Understanding My Experiences with CF
Not too long ago, during one of my regular face time calls with my mom, I was explaining to her how frustrated I was with the setbacks that living with cystic fibrosis cause. Living with CF during the midst of a pandemic has only heightened my acute awareness for the stress and anxiety it has the potential to cause, but this wasn’t related to the virus. It was related to something menial and something that was essentially non-monumental. She responded with love and said, “It’s another layer of the onion, honey.”
The ‘peeling the onion’ idiom is fairly well known. As you peel back each layer of the onion, you are one step closer to the core of understanding why, or what, about a subject. And the more knowledge and information you gain about a certain subject, the more deeply you delve into discovery.
Realizing I was different
It makes me think a lot of my childhood. My parents did an amazing job of making CF seem as ordinary as possible. The few hospitalizations I had were filled with fun memories and when we had to drive the two and a half hours to the doctor for check-ups, my parents made it fun by letting us pick what we did while we were there. My favorite part was picking where we ate. I’d squeak, “We’re eating at so and so!” as my pulmonologist checked my tonsils and nasal passages. For me, as a small child, CF was more a side character. I knew I had it. I knew nobody else had it. And my parents did everything in their power to make it feel normal to me.
It wasn’t until I was a bit older that I realized having CF is not normal.
In my childhood, getting ready for sleepovers at a friend’s house required a lot of planning that I was oblivious to as a child. I couldn’t go over at the same time as my friends because my dad would need to do my treatment and my mom always had to talk to my friend’s parents about what meds I needed to take, what time to take them, and what to do if I felt ill. When I realized that none of my friends had to do the same thing, one of the first layers of the onion began to peel off.
Coming to terms with my infinite layers
Fast forward about a decade and I’m a freshman at university. I had a dream about what I wanted to do. Unfortunately, I learned more about what it was like to work in that field, I quickly realized that due to the restraints and requirements placed on me by CF, that wouldn’t be in my best interest. I floundered for a bit but ended up choosing a study program I loved and enjoyed. Still though, another layer of the onion peeled off.
These moments would happen on and off as I grew up and each time the same thing would happen. Whenever these realizations would hit, my eyes, as big as saucers, would fill with tears as I looked at my parents. They would hold me close and say, “It’s another layer of the onion, honey.”

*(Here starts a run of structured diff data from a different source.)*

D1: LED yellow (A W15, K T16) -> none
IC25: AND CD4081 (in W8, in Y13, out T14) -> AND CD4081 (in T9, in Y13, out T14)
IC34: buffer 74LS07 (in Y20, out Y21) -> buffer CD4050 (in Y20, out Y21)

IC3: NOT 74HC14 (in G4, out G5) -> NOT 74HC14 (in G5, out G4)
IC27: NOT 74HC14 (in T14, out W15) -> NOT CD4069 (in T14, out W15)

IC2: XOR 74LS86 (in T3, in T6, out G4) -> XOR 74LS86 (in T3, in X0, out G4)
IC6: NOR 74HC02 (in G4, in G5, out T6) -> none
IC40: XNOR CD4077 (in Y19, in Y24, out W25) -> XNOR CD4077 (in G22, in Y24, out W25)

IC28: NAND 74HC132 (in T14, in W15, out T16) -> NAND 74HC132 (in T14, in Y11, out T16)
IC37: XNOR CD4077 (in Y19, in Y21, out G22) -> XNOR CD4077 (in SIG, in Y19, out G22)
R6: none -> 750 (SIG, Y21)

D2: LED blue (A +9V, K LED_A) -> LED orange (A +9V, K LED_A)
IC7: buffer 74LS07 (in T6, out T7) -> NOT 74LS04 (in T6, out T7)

As one would expect, the older I got, the onion layers became fewer, but they have never disappeared completely. When I was talking with my mom, as I stated earlier, I remember crying and asking, “When are they going to stop? Haven’t I run out of layers, yet?!” I was heartbroken and exhausted and as I looked at my mom, I could tell she was heartbroken for me.
Accepting the unforeseen annoyances of CF
It is hard coping with the unexpected stressors that happen while living with a life-threatening illness. As soon as I think I have something figured out, one of two things happens. Either some issue that had never crossed my mind peaks around the corner and squeaks, “Yoo-hoo!” Or an issue that I thought I had accepted rears its head again and my brain gets whiplash from the shock of it all.
One thing that I am still in the early stages of beginning to accept is that living with an illness requires an ever-evolving state. Nothing is stagnant. You come to expect the unexpected even though the thing you want most is consistency. When I began expecting that things were not always going to go according to my (amazing) plan and that there would be inevitable twists, it helped me process the emotions when another layer of the onion peeled off. I still grieve over what cannot be, but instead of focusing on that, I do my best to concentrate on what is and what can be.
I won't let CF hold me back
I can still hope big hopes. I can still dream big dreams. How those dreams come to fruition will be different than I anticipated, but I don’t allow that to take away from my hopes.
As each layer of the onion comes off, my heart becomes a little more tender and my determination to do the best I can, for me, becomes a little stronger.